Daher müsste der Broker nach den Regeln eines ordentlichen Risikomanagements alle Kundenpositionen „hedgen“, d.h. zu jeder Kundenposition eine gegenteilige Brokerposition führen. In der Praxis tut dies kein Broker. Warum?

Erstens würde das Hedgen aller Kundenpositionen eine enorme Liquidität erfordern. Zweitens wird dies als nicht nötig betrachtet, weil 90 % der Trader Verluste erwirtschaften.

Letztere ist leider eine bittere Wahrheit. Die vorwiegend psychologischen Gründe der Verluste der meistern Trader habe ich hier beschrieben.

Aus diesem Grund hedgen Forex Broker nicht alle Kundenpositionen. Unseriöse Broker hedgen gar nichts, sondern nehmen die Gewinne aus den kundenseitigen Verlusttrades ein und zahlen die Verluste aus den kundenseitigen Gewinnen aus eigener Tasche. Solche Broker gehen große Risiken ein und können bei unvorhersehbaren Ereignissen leicht insolvent werden.
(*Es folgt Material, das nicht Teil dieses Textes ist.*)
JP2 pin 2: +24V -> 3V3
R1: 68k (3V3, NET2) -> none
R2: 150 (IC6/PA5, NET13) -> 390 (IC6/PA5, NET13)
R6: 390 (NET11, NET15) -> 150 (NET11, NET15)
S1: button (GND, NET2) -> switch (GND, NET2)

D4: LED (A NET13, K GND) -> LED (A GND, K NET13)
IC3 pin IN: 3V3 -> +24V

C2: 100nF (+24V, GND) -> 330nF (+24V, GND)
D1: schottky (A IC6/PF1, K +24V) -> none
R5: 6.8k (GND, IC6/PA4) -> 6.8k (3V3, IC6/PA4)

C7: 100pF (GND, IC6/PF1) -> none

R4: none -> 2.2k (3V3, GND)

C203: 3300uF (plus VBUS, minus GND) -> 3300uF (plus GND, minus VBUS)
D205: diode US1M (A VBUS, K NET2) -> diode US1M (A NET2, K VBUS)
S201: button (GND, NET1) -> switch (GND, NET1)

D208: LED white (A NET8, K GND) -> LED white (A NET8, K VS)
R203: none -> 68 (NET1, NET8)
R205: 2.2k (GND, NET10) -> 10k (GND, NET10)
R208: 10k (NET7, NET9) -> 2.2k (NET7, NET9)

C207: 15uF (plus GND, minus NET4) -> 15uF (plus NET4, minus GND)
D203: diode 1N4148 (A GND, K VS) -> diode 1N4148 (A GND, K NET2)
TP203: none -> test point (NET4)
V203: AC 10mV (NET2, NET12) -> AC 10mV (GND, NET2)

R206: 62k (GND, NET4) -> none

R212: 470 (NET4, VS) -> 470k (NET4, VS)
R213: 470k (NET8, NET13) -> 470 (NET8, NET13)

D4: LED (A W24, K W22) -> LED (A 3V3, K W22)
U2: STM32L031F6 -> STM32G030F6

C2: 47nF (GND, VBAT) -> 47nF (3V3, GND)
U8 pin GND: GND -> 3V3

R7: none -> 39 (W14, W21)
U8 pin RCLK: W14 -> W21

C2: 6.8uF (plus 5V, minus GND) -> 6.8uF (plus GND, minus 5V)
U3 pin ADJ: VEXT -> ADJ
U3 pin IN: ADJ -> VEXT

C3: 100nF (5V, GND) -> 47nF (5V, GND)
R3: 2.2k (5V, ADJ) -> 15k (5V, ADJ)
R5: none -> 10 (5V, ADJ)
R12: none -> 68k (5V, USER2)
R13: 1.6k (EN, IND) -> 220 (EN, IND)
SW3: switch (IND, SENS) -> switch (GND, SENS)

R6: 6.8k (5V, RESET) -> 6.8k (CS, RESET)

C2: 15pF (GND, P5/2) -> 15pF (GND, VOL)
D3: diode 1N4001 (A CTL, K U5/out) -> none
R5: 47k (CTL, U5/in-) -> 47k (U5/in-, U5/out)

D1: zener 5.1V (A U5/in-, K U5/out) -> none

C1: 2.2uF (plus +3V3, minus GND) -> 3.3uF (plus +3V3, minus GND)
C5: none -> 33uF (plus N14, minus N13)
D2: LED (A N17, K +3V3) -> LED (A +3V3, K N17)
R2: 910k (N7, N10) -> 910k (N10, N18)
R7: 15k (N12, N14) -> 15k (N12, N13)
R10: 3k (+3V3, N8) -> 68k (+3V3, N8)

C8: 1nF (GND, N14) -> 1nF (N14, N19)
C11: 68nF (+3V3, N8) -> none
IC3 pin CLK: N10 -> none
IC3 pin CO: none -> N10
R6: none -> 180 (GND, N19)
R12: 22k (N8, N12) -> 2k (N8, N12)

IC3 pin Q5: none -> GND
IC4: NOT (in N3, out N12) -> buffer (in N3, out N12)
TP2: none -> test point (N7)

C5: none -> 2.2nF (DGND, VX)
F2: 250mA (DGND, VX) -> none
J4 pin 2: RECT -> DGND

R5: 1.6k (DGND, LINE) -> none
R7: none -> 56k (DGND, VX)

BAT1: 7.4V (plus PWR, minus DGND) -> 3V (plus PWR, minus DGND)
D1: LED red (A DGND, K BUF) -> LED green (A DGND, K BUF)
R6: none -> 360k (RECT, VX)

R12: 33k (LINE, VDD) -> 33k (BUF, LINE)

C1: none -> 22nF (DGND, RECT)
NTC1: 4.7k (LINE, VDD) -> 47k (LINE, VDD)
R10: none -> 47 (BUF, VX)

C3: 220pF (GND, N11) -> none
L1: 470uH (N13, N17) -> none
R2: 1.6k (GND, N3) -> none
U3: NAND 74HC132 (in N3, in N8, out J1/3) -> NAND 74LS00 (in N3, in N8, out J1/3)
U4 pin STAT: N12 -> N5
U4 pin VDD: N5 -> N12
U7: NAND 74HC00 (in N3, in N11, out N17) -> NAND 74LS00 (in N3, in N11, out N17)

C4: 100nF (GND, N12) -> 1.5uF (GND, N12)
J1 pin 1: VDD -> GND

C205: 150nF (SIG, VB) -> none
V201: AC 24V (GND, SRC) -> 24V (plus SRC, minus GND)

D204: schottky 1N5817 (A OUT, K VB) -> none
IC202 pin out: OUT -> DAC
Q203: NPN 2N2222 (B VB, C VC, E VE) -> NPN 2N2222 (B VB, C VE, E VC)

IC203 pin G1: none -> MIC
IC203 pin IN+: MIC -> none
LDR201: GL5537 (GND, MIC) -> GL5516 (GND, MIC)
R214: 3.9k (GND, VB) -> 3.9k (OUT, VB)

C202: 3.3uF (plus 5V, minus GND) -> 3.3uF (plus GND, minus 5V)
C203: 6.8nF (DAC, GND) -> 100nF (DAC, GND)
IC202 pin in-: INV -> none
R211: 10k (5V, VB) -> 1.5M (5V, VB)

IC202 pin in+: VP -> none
Seriöse Broker versuchen, zwischen profitablen Kunden und verlierenden Kunden zu unterscheiden und hedgen nur die Positionen von profitablen Kunden nach diesem Muster:

A-Kunden (= gewinnende Kunden): Gewinne werden durch Hedging kompensiert, so dass der Broker keine Verluste erleidet.

B-Kunden (= verlierende Kunden) : Verluste führen zu Gewinnen auf Brokerseite

Wie kann sich der Kunde schützen ?

Der einzige Schutz gegen diese Praktiken ist die Wahl eines Brokers, der einer seriösen Regulierung unterliegt. Eine seriöse Regulierung sieht vor, dass Bilanzen veröffentlicht werden und einsehbar sind. Hier ist es für Broker schwieriger, über Kundengelder frei zu verfügen.

Im Allgemeinen gelten die britische und die australische Regulierung als seriös.

Die deutsche Regulierung kommt bis jetzt nicht in Frage, da kaum ein Forex Broker in Deutschland reguliert ist. Diesbezügliche Angaben auf Webseiten oder durch Kundenberater sollte man kein Glauben schenken (falls Sie den BaFin Firmenregister nicht interpretieren können, rufen Sie am besten die BaFIN an und fragen Sie, ob der anvisierte Broker BaFiN reguliert ist).